Legal Question in Civil Litigation in Washington
my responsibility
My husband died 1-23-07. The law firm is saying he took money from the firm. can anyone come after me? What about his past clients? I am now a single mom of 4 trying to survive on $15./hr. Please help me. I am desperately trying to hold the family together but I am falling apart.
1 Answer from Attorneys
Re: my responsibility
Please accept my condolences on your loss and I'll try to give you some help here.
I take it that your husband was a lawyer, correct? His firm will deal with re-allocating his caseload to other lawyers there. Not your problem. His firm likely has errors and omissions insurance (malpractice)that will address any issues they see with the state of his practice. The Bar has a program as well that deals with returning misappropriated funds, if any, after a full investigation.
But even though you were married to him, sounds as though you were not a lawyer and thus not responsible for the way he conducted his practice, whether that was a problem or not.
Did he leave a will? Did he leave you a life insurance policy? Did his firm have a death benefit? Were there savings, a 401(k)?
You can do a probate whether or not he left a will, but any claims former clients may possibly have had are going to be the firm's problem.
The firm could theoretically sue your husband's estate, I suppose. But I'm not getting from your post that they are doing that. And that's the whole point of carrying malpractice insurance, so they can get their relief there, not by taking money from you that you don't have.
It is not possible to inherit debt, and joint bank accounts and life insurance proceeds are not, necissarily, probate assets. You are probably in better shape than you realize right now.
This is fairly theoretical advice because I simply do not have enough facts to be more specific.
You have two separate issues I can see here. You need to deal with the shock of losing your husband, and that's a process the law can't really help with, unfortunately. Your loss is really recent. Give yourself some time.
Your next issue is the fallout resulting from his death while practicing law when his firm is telling you there was a problem with the way he handled funds. This is not the first time this has happened, and it won't be the last.

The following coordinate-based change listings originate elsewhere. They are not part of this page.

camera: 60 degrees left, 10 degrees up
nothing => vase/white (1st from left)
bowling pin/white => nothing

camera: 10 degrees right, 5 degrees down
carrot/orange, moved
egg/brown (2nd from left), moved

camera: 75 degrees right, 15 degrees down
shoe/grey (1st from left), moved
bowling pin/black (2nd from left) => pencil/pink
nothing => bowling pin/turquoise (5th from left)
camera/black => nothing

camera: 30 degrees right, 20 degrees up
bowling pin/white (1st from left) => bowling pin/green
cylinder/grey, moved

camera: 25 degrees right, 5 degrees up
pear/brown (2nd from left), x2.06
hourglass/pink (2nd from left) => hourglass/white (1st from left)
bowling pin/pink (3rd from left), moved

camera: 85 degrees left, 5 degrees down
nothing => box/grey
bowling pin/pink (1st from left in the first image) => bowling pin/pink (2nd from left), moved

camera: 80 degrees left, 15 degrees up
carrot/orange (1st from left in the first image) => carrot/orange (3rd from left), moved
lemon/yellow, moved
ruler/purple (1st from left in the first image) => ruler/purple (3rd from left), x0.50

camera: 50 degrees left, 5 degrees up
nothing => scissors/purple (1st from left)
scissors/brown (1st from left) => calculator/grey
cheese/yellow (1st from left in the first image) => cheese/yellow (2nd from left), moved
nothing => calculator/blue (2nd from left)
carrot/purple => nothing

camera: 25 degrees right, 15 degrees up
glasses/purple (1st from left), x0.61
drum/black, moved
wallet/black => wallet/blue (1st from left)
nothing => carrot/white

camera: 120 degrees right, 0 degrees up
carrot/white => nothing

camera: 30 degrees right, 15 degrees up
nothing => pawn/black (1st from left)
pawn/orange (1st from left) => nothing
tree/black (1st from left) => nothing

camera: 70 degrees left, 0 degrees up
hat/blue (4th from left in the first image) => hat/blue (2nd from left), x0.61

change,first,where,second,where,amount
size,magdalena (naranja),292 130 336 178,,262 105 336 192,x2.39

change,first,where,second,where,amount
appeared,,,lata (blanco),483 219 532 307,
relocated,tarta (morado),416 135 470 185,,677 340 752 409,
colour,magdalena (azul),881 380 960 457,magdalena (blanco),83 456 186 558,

There are attorneys who deal with malpractice claims and I would be happy to give you a few names if you want to talk to one.
If his firm is giving you nightmares, don't be afraid to get your own lawyer so you can negotiate with them on their own level. Even just a formal consult might lessen your stress load.
Some days all you can do is breathe. This is rough, being left with four children to support. Be kind to yourself and allow yourself to use the support you have from your friends and family. Don't let the firm push you around without knowing exactly what your rights are, and the duties of your husband's estate.